Packing The Sheets - Or A Small Guide To Defeating The Courier Company
The manufacturers of cameras and lenses have it pretty well taped down by now when it comes to packaging their gear for transport. They put a devil of a lot of work and precision into their products and they want those products to get to your hands in fine shape. By and large they succeed. Oh, we have still had large cardboard boxes arrive from wholesalers with rents in the outer surface and in an extremely small number of cases damage to the contents. Here again the packaging of the individual units nearly always saves the gear. Any disputes are settled smartly between the couriers, the wholesale houses, and our stock controller.
So - that gets the camera to you in good shape. You take it out and use it and give it the normal wear and tear and then after a few years unfortunately have an accident that needs repair. You determine to send it to us. How do you do it?

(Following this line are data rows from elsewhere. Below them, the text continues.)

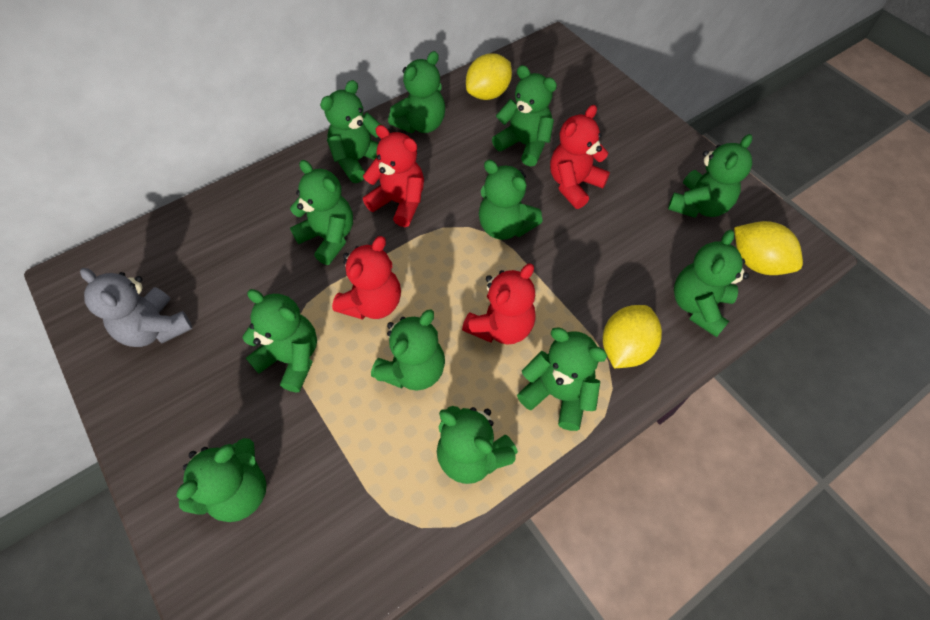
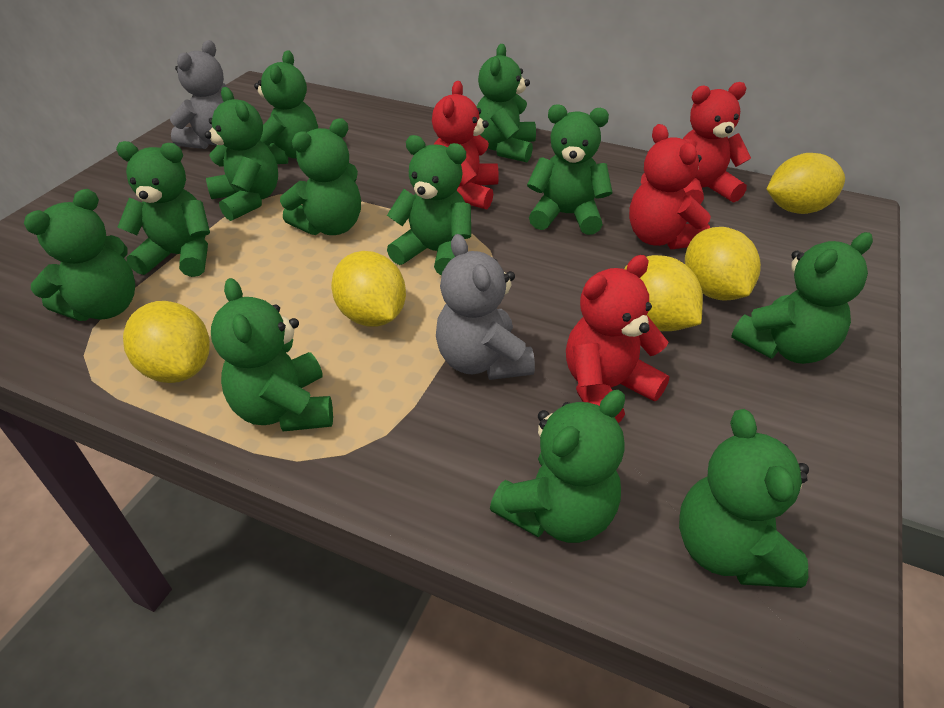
grey teddy bear: 1 -> 2
yellow lemon: 3 -> 5

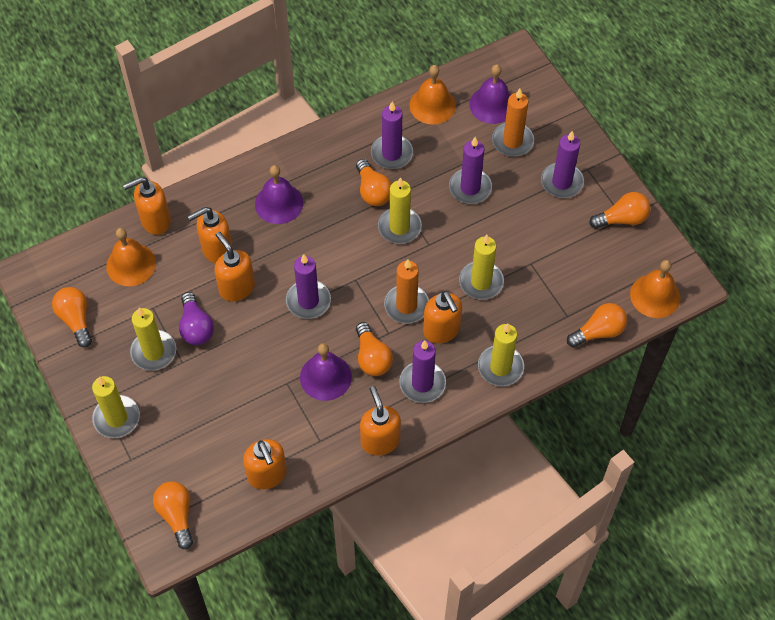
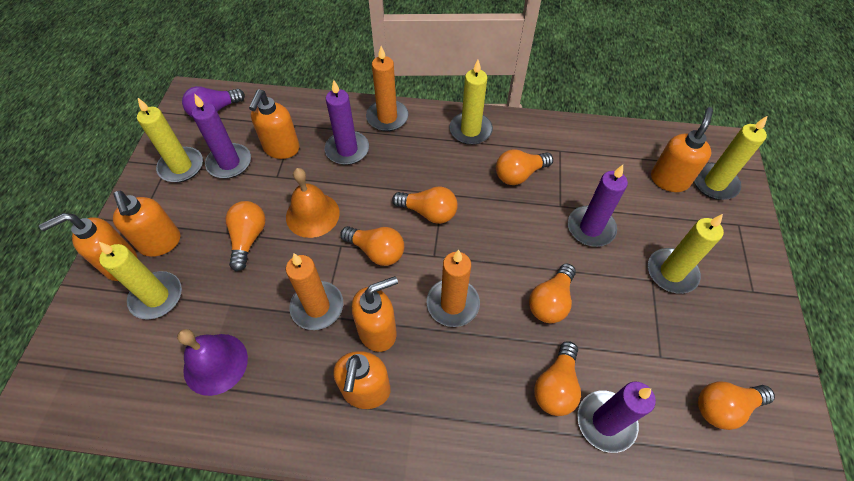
orange bell: 3 -> 1
orange candle: 2 -> 3
orange light bulb: 6 -> 7
purple bell: 3 -> 1
purple candle: 5 -> 4

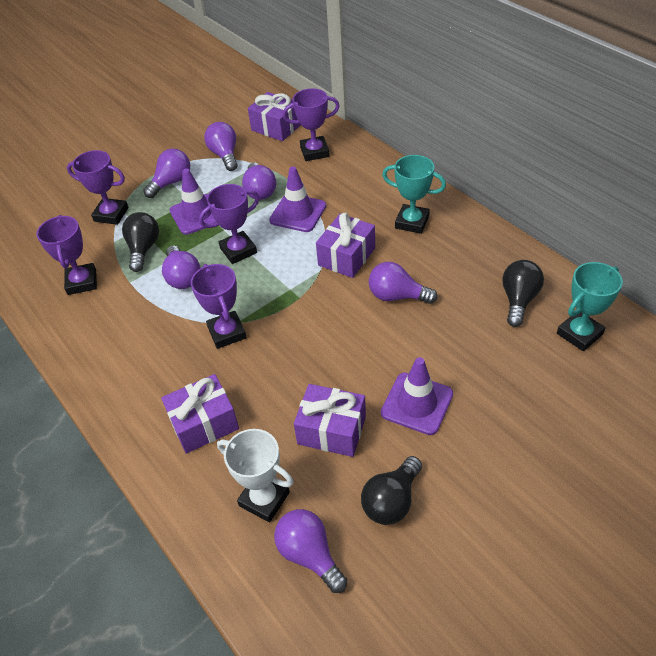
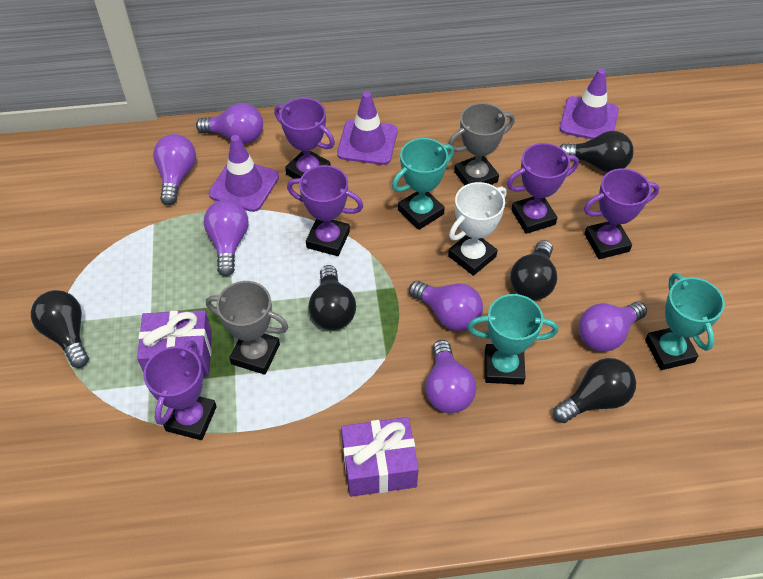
black light bulb: 3 -> 5
grey trophy: 0 -> 2
purple gift: 4 -> 2
turquoise trophy: 2 -> 3

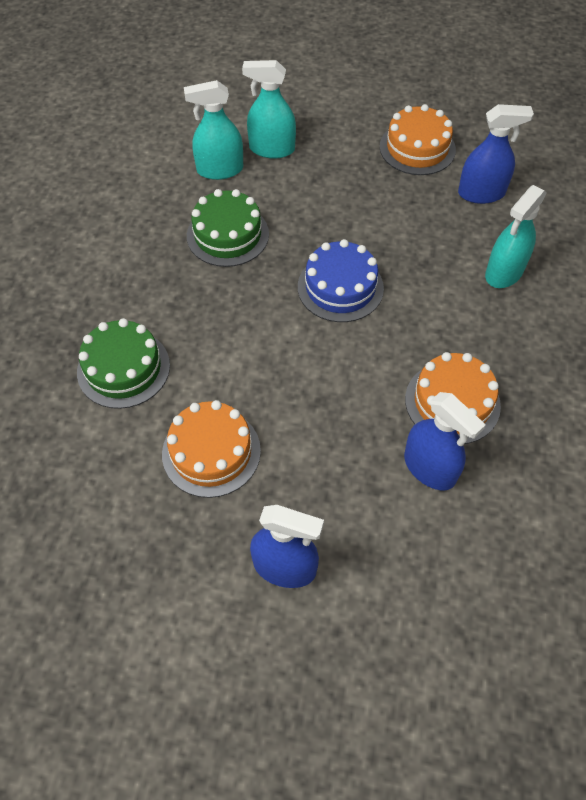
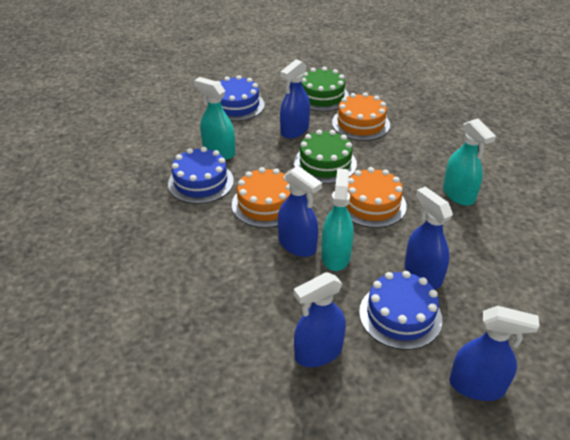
blue cake: 1 -> 3
blue spray bottle: 3 -> 5

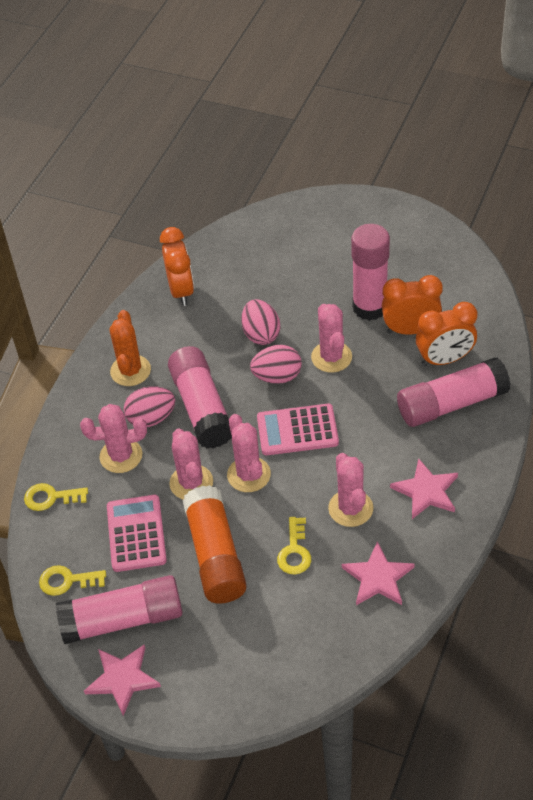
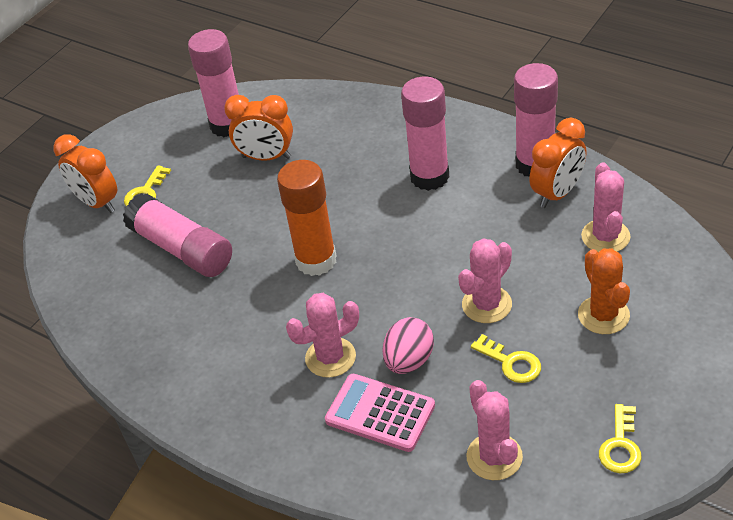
pink cactus: 5 -> 4
pink calculator: 2 -> 1
pink egg: 3 -> 1
pink star: 3 -> 0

Firstly you go back to the storage closet and get out the original camera box with all the funny cardboard and foam packaging. You saved it, right? Wise move, that, because a camera packed into that original sales box is as well protected as when you first got it. You can make it safe in the post or on a courier truck. Failing that you find a small sturdy box, lots of packing, and pack it tight.
Then you find a bigger box - one that will let you foam pad with plastic peanuts or strip foam or bubble wrap all around the camera box. The packaging materials are available at Officeworks or Clark Rubber. Write your name and address on a slip inside the camera box, seal it well with tape, and write your name and address - and the complaint you wish rectified - on another letter that you tape to the outside of the box.